The zero-degree isotherm was crossed on the same date in 2022 and 2023 (21 October), yet IO dates differed by 9 d. Mean daily air temperatures in the first 2 weeks of October 2023 were significantly lower than in 2022 (Fig. 6a). Mean water ($\stackrel{\mathrm{‾}}{T_{\mathrm{w}}}$) and surface temperatures remained similar until 12 October. Between 4 and 11 October, differences in $\stackrel{\mathrm{‾}}{T_{\mathrm{w}}}$ between 2022 and 2023 ($\mathrm{\Delta }\stackrel{\mathrm{‾}}{T_{\mathrm{w}}}$) were <0.9 °C (Fig. 6b). Changes in heat storage $\left(\dot{E}\right)$ varied between −320.9 and 322.6 W m⁻² in 2022 and between −442.4 and 249.0 W m⁻² (unsmoothed) in 2023. Between 10 and 18 October, $\mathrm{\Delta }\stackrel{\mathrm{‾}}{T_{\mathrm{w}}}$ began to diverge significantly as $\stackrel{\mathrm{‾}}{T_{\mathrm{w}}}$ in 2023 remained high (6.00–7.60 °C), slightly warming between 10 and 14 October. $\stackrel{\mathrm{‾}}{T_{\mathrm{w}}}$ in 2022 declined, beginning on 10 October at a mean rate of 1.24 °C d⁻¹ or 0.30 °C per degree decrease in $\stackrel{\mathrm{‾}}{T_{\mathrm{a}}}$. Warming $\stackrel{\mathrm{‾}}{T_{\mathrm{w}}}$ in 2023 led to a slight net energy gain in the water column (10.4–38.4 W m⁻²), while rapid losses were observed in $\stackrel{\mathrm{‾}}{T_{\mathrm{w}}}$ and T_s in 2022. Differences in $\dot{E}$ between 2022 and 2023 peaked on 12 October at 184.4 W m⁻². A maximum $\mathrm{\Delta }\stackrel{\mathrm{‾}}{T_{\mathrm{w}}}=\mathrm{5.25}$ °C between 2022 and 2023 was observed on 16 October (Fig. 6b).

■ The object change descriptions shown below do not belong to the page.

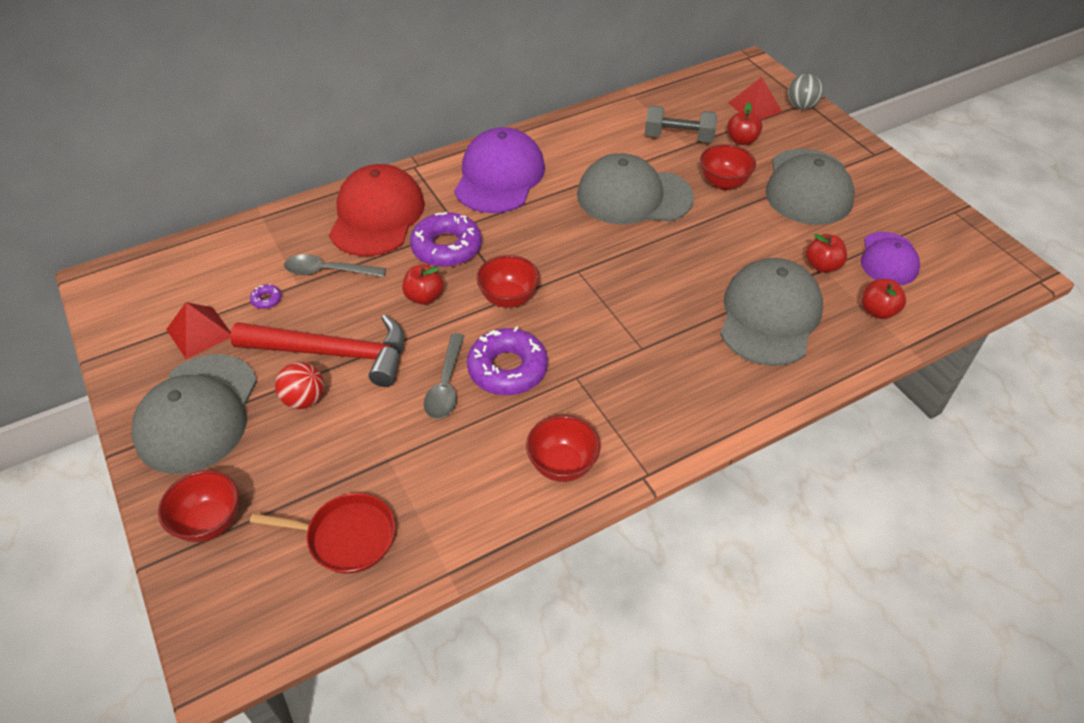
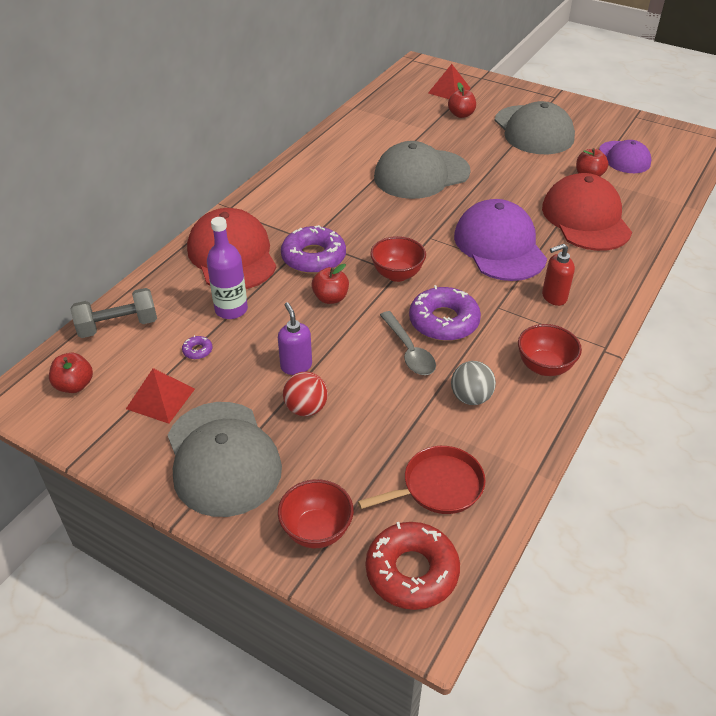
camera: 30 degrees left, 5 degrees down
(249, 606) = (412, 571): none -> red donut
(328, 271) = (231, 310): grey spoon -> purple bottle
(333, 353) = (296, 366): red hammer -> purple soap dispenser
(499, 177) = (306, 194): purple cap -> purple cap (499, 246)
(645, 392) = (554, 297): none -> red soap dispenser
(678, 137) = (415, 126): grey dumbbell -> grey dumbbell (118, 326)
(723, 183) = (475, 146): red bowl -> none
(769, 316) = (586, 218): grey cap -> red cap
(801, 106) = (480, 81): grey ball -> grey ball (471, 397)
(877, 311) = (647, 191): red apple -> red apple (75, 385)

Figure 6 Variability in (a) 15 min air temperatures (T_a), (b) mean water temperatures ($\stackrel{\mathrm{‾}}{T_{\mathrm{w}}}$), and (c) mean hourly heat storage in 2022 and 2023, recorded at the FRS. Values in (a) and (c) are smoothed over a 1 d period. The solid black line represents the difference in water or air temperatures between 2022 and 2023.

$\stackrel{\mathrm{‾}}{T_{\mathrm{w}}}$ remained elevated in 2023 until 20 October. $\stackrel{\mathrm{‾}}{T_{\mathrm{w}}}$ began to decline at a rate of 1.45 from 6.00 °C on 20 October to 0.20 °C on 24 October, with surface temperatures falling below zero on 21 October 2023, leading to the first appearance of ice. Note that $\stackrel{\mathrm{‾}}{T_{\mathrm{w}}}$ was not available in 2021.

In all years, the formation and progression of the ice cover during freeze-up occurred in a similar fashion. Ice first appeared as border ice in the shallower southern sections of Landing Lake and along the shoreline. Mean lake depths in these southern arms were typically less than 1.5 m (Fig. 1). The ice front progressed inwards from the shoreline and northward towards the deeper, central body of the lake until the entire lake was ice covered.

4.3 Evolution of ice and snow

Ice and snow evolutions in 2021, 2022, and 2023 were distinct. In 2021, ice growth following freeze-up was extremely fast: ∼6–8 cm per week as a result of low snowfall (Table 1; Rafat et al., 2023). Ice thicknesses reached 10 cm on 15 November, ∼6–8 d after the FUD (Table 5). Ice growth remained fast as dry conditions persisted in November 2021, with only 14.9 cm of cumulative snowfall having been recorded by the end of November 2021 and manually measured snow depths <10 cm. A total of 30.9 cm of snowfall was recorded by 31 December 2021. The ice thickness reached 30 cm 31–33 d after the estimated FUD and 52 cm by 1 January 2022.

Table 5 Comparison of ice evolution, 2021–2023.

^∗ Interpolated values before the deployment of SIMBA on 6 December 2021.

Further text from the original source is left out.